Claudia and I have a deal. When she's really annoyed and needs to vent, she calls me. Beyond being a very close friend -- Claudia is one of my "Trust Tree" friends -- it's been our deal for 18 years. Our pact started because one afternoon, when things weren't going the way she wanted them to go she just let it rip. To my delight I discovered that when Claudia is all riled up, she's a bit like Jerry Seinfeld with a razor sharp wit but yet somewhat self-deprecating. After she had vented her frustrations, I was doubled over (from laughter). My laughing made her vent even more, and then "poof!" it was over and she felt much better. Of course not all venting can be funny. But I was onto something.

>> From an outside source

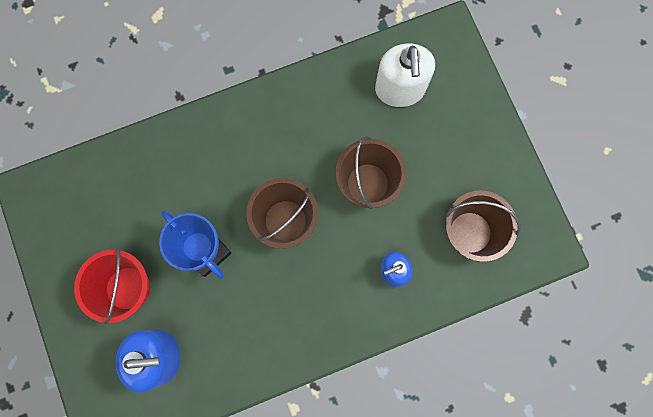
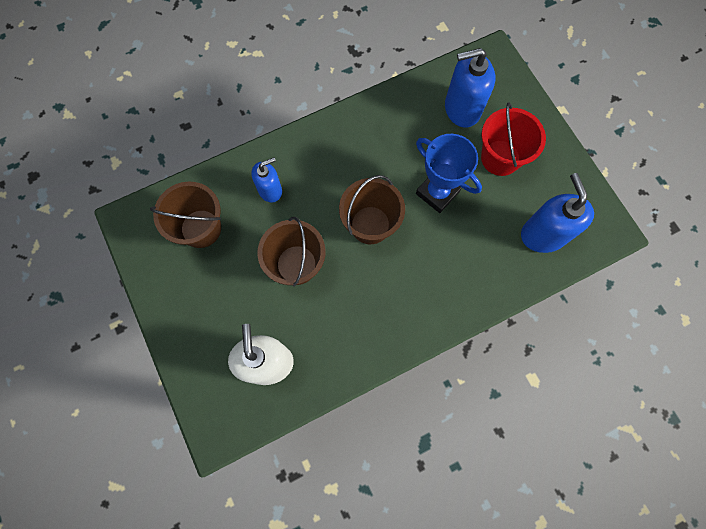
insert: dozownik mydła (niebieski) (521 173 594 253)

My experience with other friends was different. When they were upset, I'd immediately feel upset for them. I'd brace myself, start to do damage control because I never want any of my friends to be in pain. My default reaction was to "suit up," get on the white horse and find an answer to make everything better... and as quickly as possible! I'd argue with their feelings of pain or try to talk them out of it. I'd point out the positive side and give them clever solutions that, incidentally, they were not asking for. I'd make them laugh or try to cheer them up or somehow talk them out of feeling badly. Despite my best intentions, in that moment I was failing them. I was doing everything but what they really wanted, which was for me shut my mouth and to simply listen.
What? Just listen?!
Yes. Until I started coaching, I didn't understand the value or importance of letting someone vent. It turns out that giving the other person the chance to speak their mind and to talk through things that they perhaps weren't aware they were even thinking, while having you be totally present and listening to them is usually exactly what they need and want. I had unwittingly done this with Claudia, I listened with rapt attention as though my life depended on it, and she was able to get it out, calm down and ultimately work through her problem.

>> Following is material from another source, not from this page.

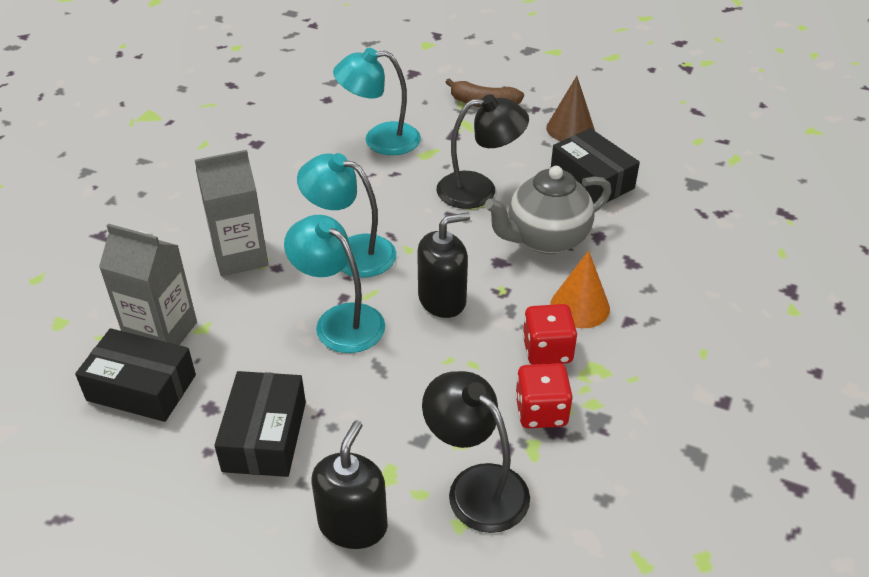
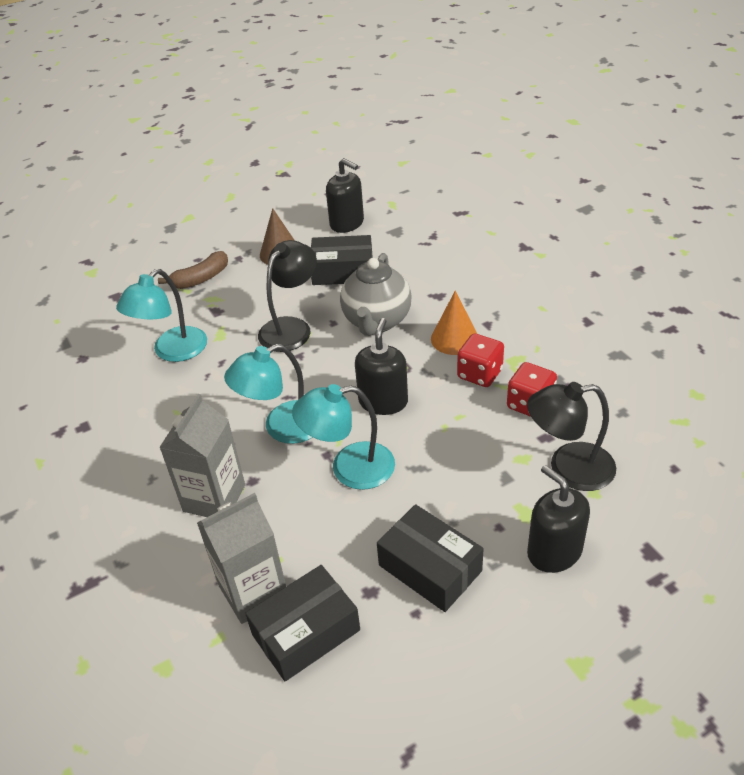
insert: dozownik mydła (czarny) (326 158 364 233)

And save your "brilliant" advice, unless it's requested. But do ask thoughtful questions that can help them discover the deeper reason they are so upset. It gives them space to come up with solutions that make sense to them. And if you really want to help your friend even more you can ask them what or how questions (why questions generally create defensive answers). For example, "What makes you angry?" is different than "Why are you angry?" And asking, "What do you really want to do about it?" can give the person the opportunity to say what they truly want to do, instead of doing what they think they should do.
So the next time a friend comes to you wanting to vent, remember, you don't have to do the heavy lifting and solve their problem.
All you have to do is simply be present and listen.